LNER brought in the new Azuma trains to operate on the 1,000-mile track between London and the Scottish Highlands, replacing the old InterCity125 High Speed Train (HST) units.
Not only did the comms team – initially comprising just three people – have to cope with the demands of running a public transport business, it also had to launch the Azuma rolling stock to the public and media.
The team’s unique challenge was to start all systems, tools, assets and processes for external comms from scratch within two months, while preparing for its first big campaign launch – a process described as running a marathon and a sprint at the same time.
In less than a year, the comms team had grown to 22 people, delivering campaigns and building LNER’s brand reputation, as well as managing issues, stakeholder engagement, social media and internal comms.
In 2019, the team delivered a 10-event launch campaign for the Azuma fleet, which was recognised by journalists including The Independent’s Simon Calder, who described it as: “A formidably well-organised and effective launch.”
The launch events generated nearly 1,000 pieces of positive coverage, while the 'farewell tour' for the retiring HST rolling stock generated more than 200 pieces of coverage.
Three-quarters of LNER employees gave survey feedback saying they felt the company had kept them informed about the challenges in moving over to the Azuma fleet, up from 40 per cent the previous year.

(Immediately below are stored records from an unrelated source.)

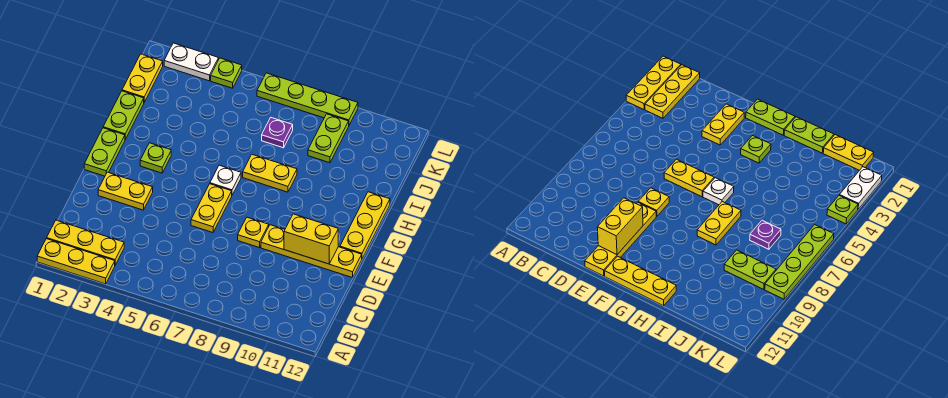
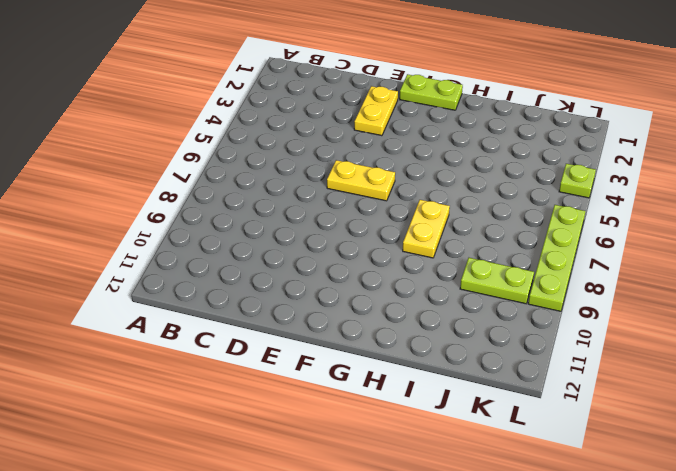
none -> yellow plate A1:A3 level 1
none -> yellow plate B1:B3 level 1
none -> yellow plate E8 level 1

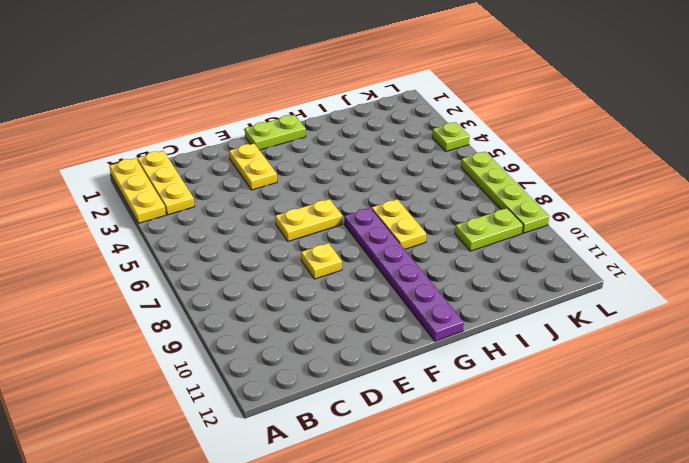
purple plate G7:G12 level 1 -> yellow plate F12:H12 level 1
none -> yellow plate E9:E12 level 1
none -> lime plate G3 level 1
none -> white plate G6 level 1

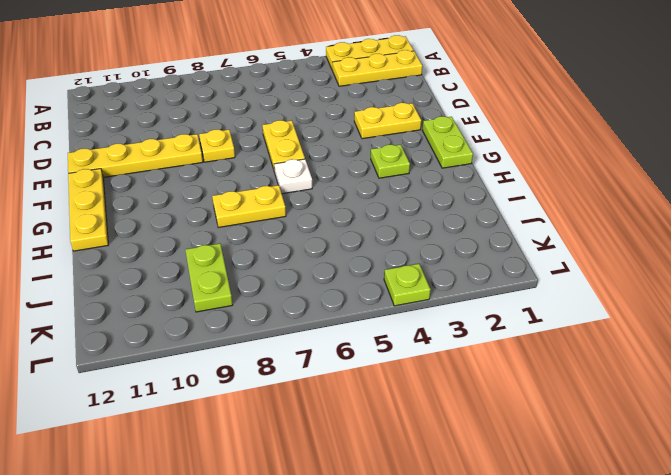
none -> lime plate H1:I1 level 1
none -> yellow plate J1:K1 level 1
none -> purple plate J7 level 1

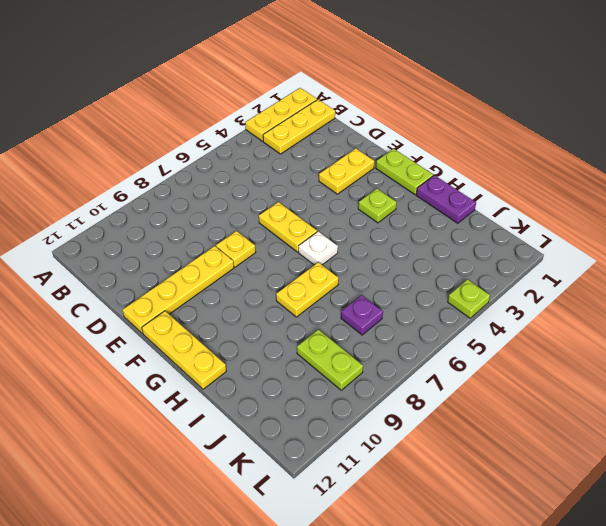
purple plate H1:I1 level 1 -> lime plate H1:I1 level 1
none -> yellow plate J1:K1 level 1
none -> white plate L2:L3 level 1
none -> lime plate L6:L9 level 1

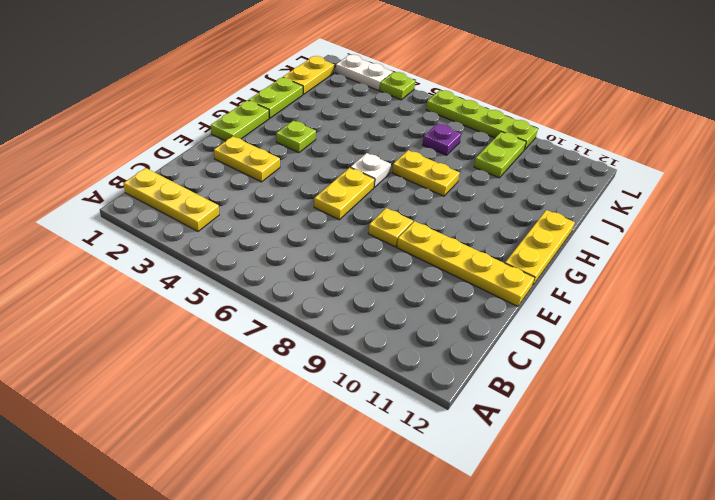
none -> yellow plate A1:A3 level 1
none -> yellow brick E10:E11 level 2

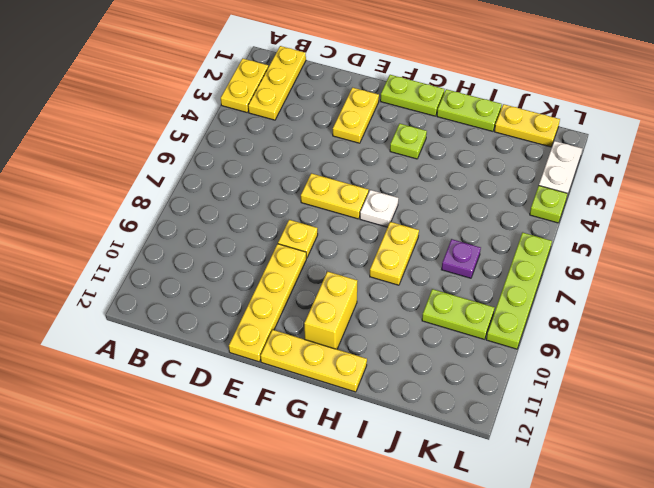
yellow plate A2:A3 level 1 -> yellow plate A1:A3 level 1
yellow brick G10:G11 level 1 -> yellow brick E10:E11 level 2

“An impressive example of how you build a communication function, develop a plan and then executive it flawlessly.”
London Ambulance Service NHS Trust
The small team of just six full-time-equivalent people have achieved great things in the past year. The pandemic led to intense media scrutiny of LAS’ work, with March and April this year among its busiest months, as the comms team rolled out a campaign to recruit volunteers, manage demand for 999 services and reassure Londoners of the service’s capabilities.